Franc Cifer

Personal information
- Date of birth: 16 February 1971 (age 54)
- Height: 1.83 m (6 ft 0 in)
- Position: Defender

Youth career
- Veržej

Senior career*
- Years: Team / Apps / (Gls)
- 1988–2004: Mura / 289 / (22)
- 2004–2006: Nafta Lendava / 14 / (0)
- 2008: Čarda / 2 / (0)
- Total:  / 305 / (22)

International career
- 1994–1996: Slovenia / 7 / (0)

Managerial career
- 2012: Mura 05 (interim)
- 2013–2014: Rakičan
- 2014–2016: Mura
- 2016–2018: Beltinci
- 2018–2022: Odranci
- 2024–2025: Dokležovje
- 2026–: Gančani

= Franc Cifer =

Slovenian footballer and manager (born 1971)

Franc "Feri" Cifer (born 16 February 1971) is a retired Slovenian footballer who played as a defender.

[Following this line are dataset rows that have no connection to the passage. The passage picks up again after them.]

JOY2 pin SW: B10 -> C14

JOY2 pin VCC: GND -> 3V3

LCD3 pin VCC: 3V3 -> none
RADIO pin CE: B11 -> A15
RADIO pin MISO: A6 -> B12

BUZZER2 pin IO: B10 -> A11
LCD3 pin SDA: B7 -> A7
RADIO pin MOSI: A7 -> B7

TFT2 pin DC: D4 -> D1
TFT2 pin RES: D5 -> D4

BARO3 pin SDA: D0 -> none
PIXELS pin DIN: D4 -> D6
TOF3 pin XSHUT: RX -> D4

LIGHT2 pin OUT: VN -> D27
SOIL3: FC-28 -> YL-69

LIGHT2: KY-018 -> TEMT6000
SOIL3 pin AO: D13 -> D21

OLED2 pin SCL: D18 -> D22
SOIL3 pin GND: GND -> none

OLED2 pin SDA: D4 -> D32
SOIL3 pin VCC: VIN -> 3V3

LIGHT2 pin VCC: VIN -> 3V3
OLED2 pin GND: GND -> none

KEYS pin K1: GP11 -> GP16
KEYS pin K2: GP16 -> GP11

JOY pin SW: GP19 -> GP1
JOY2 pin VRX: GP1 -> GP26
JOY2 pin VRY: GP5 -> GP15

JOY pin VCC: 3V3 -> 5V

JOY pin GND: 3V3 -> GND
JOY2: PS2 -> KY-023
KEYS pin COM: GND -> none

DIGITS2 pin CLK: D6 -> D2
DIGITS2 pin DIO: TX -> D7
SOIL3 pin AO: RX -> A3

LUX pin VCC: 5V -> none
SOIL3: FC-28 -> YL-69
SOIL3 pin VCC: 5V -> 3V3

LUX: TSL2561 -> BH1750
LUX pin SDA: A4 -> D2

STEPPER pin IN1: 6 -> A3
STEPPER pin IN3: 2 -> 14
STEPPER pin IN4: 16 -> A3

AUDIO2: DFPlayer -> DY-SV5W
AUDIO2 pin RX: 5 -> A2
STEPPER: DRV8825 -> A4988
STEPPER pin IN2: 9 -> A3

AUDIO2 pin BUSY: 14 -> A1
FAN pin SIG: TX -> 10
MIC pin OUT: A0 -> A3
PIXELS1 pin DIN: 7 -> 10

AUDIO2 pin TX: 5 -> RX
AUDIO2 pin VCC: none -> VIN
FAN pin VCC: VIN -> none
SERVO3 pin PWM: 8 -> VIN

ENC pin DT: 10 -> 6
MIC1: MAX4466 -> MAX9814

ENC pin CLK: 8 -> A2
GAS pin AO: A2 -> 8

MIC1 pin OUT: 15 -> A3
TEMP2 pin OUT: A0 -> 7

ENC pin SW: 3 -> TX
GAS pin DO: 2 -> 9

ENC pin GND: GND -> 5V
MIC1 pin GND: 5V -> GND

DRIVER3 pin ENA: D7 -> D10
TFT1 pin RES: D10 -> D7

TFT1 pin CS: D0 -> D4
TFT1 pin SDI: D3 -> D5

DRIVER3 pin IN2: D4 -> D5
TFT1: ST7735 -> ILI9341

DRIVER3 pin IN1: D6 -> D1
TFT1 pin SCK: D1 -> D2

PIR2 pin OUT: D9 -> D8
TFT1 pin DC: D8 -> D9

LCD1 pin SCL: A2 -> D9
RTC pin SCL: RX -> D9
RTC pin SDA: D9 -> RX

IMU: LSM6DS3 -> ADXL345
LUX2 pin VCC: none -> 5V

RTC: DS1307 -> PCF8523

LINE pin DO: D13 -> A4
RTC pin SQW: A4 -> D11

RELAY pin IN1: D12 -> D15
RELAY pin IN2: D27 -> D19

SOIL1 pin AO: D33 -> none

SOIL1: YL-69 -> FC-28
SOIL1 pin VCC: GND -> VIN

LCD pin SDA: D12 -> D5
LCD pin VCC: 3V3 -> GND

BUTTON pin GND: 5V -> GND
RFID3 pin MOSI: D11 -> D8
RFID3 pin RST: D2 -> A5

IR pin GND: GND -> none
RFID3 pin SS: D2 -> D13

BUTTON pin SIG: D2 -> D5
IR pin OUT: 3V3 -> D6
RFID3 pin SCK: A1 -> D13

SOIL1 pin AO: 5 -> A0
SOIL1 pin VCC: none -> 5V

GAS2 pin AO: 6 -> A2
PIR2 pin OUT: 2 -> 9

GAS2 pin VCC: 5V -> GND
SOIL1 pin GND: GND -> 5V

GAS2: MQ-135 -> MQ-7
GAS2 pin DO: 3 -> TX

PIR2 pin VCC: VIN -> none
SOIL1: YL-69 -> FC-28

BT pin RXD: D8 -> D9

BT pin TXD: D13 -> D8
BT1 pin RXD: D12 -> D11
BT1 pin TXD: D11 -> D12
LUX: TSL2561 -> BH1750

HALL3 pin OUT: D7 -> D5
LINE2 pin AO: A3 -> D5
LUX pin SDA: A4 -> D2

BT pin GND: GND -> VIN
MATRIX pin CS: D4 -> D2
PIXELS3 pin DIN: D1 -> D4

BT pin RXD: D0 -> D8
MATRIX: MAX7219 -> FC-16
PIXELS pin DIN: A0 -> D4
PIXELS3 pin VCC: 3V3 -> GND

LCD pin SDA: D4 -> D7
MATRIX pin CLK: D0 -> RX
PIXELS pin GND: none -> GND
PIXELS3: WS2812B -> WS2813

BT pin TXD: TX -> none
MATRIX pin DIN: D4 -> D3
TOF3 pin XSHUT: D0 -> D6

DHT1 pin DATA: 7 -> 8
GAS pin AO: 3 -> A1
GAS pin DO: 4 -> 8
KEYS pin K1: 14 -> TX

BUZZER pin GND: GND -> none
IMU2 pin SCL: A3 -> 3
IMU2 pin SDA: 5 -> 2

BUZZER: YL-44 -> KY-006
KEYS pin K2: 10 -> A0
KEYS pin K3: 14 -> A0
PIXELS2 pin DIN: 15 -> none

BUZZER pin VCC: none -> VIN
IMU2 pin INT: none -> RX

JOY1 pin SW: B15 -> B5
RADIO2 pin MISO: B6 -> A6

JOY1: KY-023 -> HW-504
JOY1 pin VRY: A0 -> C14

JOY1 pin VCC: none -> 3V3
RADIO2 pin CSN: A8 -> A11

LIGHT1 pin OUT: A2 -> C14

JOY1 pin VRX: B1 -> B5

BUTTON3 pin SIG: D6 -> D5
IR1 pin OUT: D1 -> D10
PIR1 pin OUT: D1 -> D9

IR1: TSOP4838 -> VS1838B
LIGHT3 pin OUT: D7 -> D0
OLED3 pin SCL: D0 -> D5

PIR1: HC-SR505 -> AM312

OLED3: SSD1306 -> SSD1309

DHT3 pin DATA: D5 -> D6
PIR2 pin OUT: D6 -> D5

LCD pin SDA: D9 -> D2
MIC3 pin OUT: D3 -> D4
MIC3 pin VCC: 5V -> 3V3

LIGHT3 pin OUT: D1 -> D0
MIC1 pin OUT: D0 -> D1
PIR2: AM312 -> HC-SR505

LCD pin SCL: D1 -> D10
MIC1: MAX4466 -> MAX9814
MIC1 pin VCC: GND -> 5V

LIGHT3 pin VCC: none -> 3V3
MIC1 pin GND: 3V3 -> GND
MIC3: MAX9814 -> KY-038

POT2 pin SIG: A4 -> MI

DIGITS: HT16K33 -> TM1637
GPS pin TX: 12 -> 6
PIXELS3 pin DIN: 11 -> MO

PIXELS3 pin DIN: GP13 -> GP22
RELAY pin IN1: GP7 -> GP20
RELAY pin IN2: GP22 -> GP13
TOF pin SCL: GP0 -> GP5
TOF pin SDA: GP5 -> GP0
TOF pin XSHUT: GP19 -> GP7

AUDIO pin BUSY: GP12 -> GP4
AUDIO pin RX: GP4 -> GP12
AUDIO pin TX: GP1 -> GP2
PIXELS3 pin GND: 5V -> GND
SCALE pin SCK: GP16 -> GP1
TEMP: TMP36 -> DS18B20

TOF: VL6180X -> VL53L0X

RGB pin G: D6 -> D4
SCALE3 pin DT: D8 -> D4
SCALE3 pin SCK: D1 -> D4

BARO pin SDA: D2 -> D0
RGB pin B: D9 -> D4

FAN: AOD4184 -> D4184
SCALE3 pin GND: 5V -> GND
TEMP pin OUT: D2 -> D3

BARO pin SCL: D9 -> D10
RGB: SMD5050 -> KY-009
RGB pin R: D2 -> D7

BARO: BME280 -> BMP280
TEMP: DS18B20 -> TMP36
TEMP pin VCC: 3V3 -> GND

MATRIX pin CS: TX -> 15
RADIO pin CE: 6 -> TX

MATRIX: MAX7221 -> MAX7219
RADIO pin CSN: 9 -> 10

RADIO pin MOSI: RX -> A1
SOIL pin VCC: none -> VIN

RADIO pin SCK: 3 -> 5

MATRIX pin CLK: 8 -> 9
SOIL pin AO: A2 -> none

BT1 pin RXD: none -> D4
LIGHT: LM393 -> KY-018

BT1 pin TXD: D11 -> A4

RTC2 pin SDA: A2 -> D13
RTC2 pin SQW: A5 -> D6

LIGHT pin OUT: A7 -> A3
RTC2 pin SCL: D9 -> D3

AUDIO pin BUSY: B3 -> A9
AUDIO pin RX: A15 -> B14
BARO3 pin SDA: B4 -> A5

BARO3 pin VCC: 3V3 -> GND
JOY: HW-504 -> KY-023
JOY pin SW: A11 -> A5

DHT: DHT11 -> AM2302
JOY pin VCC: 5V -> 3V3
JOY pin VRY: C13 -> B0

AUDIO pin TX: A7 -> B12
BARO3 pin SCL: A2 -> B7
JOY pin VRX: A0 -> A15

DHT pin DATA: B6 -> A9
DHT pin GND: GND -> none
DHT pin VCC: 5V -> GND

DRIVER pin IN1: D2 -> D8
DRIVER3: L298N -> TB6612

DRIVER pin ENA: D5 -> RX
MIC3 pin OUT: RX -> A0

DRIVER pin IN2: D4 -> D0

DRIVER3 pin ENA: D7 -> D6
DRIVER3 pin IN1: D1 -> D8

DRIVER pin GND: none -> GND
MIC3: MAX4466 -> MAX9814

During his career, Cifer played for Mura and Nafta Lendava, and also represented the Slovenia national team.

==International career==
Cifer made his debut for Slovenia in a February 1994 friendly match against Tunisia and earned a total of seven caps.

==Managerial career==
Cifer managed Mura 05 during the 2012–13 UEFA Europa League campaign, where his team reached the play-off round.

Between 2016 and 2018, he was the manager of Beltinci.